Le point de
départ de cet album ? Une photographie, celle deux enfants, de deux frères
jumeaux, Johnny et Luther Htoo, qui prirent en otage 800 personnes durant le
conflit birman au début des années 90. Devant cette photo, nous sommes
confrontés aux ravages de la guerre et à la réalité des enfants soldats,
marqués par la perte de l’innocence, des enfants devenus adultes trop tôt dans
la violence et la cruauté.
A seulement 12
ans, Johnny et Luther Htoo furent les leaders d’un groupe de réfugiés appelés
les Karens. Il s’agit d’un groupe ethnique tibéto-birman. Ce groupe combattit
l’armée birmane, qui les avait exilés et privés de leur terre. Les jumeaux
luttèrent sous le nom de « L’Armée de Dieu ». Une véritable légende
se construisit autour de ce regroupement et en particulier autour des deux
frères : dotés de pouvoirs surnaturels,
ils auraient été capables de survivre aux armes birmanes.
Les trois
auteurs du Divin se sont inspirés de
cette photographie et de la légende qui y était associée pour imaginer un conte
cruel sur les enfants-soldats.

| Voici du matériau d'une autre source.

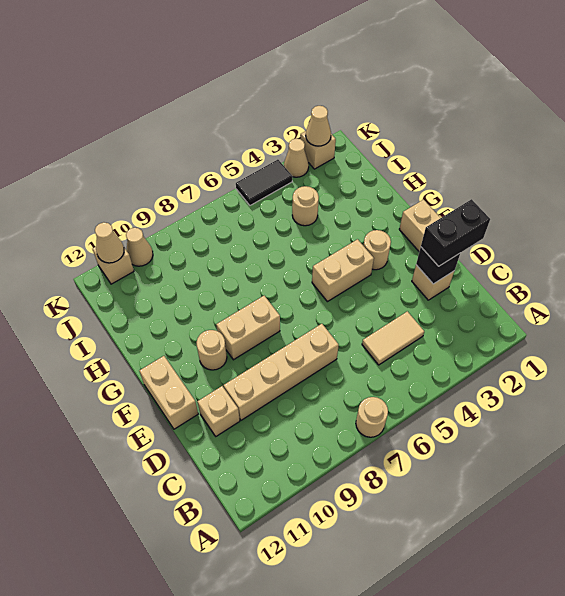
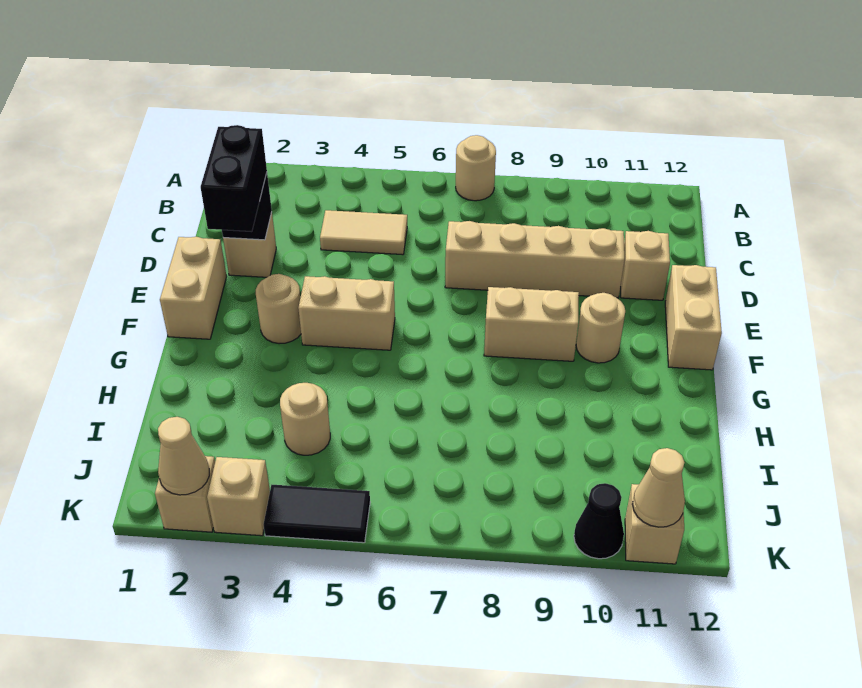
black brick D1:D2 level 3 -> black brick D2:E2 level 3
tan cone K3 level 1 -> tan brick K3 level 1
tan cone K10 level 1 -> black cone K10 level 1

Entre la naïveté du personnage principal, l’ego
surdimensionné de son supérieur bodybuildé et la fausse innocence des jumeaux,
les créateurs entraînent leurs lecteurs sur un champ de mines, dans lequel ils
ne sont jamais à l’abri d’être surpris par une bombe. Mark, le personnage
principal, après avoir soigné un jeune
enfant retrouvé en pleine forêt birmane, est kidnappé par un groupe d’enfants
âgés d’environ neuf ans. Il est alors témoin des nombreux pouvoirs des deux
leaders, capables d’invoquer les esprits ou de désamorcer une bombe par la
simple pensée. L’histoire se termine en conte fantastique, effrayant, où les
pouvoirs surnaturels jaillissent de la douleur des exilés, en gerbe rose et
rouge, mélange de magie et de sang.
J’ai eu du mal
à m’adapter au style graphique dans un premier temps. C’est la première fois
que j’étais confronté à ce type de dessin qui m’a un peu déstabilisée. Les
couleurs sont cependant magnifiques, et les dominantes rappellent les couleurs
de la guerre, celles des treillis. Seuls les éléments fantastiques prennent
d’autres teintes, ce qui contribue à l’effet de surprise. Un petit plus avec
les illustrations sur une planche entière, présentes à la fin de l’album et qui
sont particulièrement splendides.
Pour
moi, c’est un bel album que j’ai aimé pour son traitement du problème
ethnique : l’opposition comparative de la technique froide de la guerre,
des armes modernes et des légendes traditionnelles souligne l’incapacité de la
technique face à la force des croyances. Les pouvoirs surnaturels repoussent les
engins de mort contemporains. Un authentique plaisir esthétique et un bon
traitement de la problématique guerrière.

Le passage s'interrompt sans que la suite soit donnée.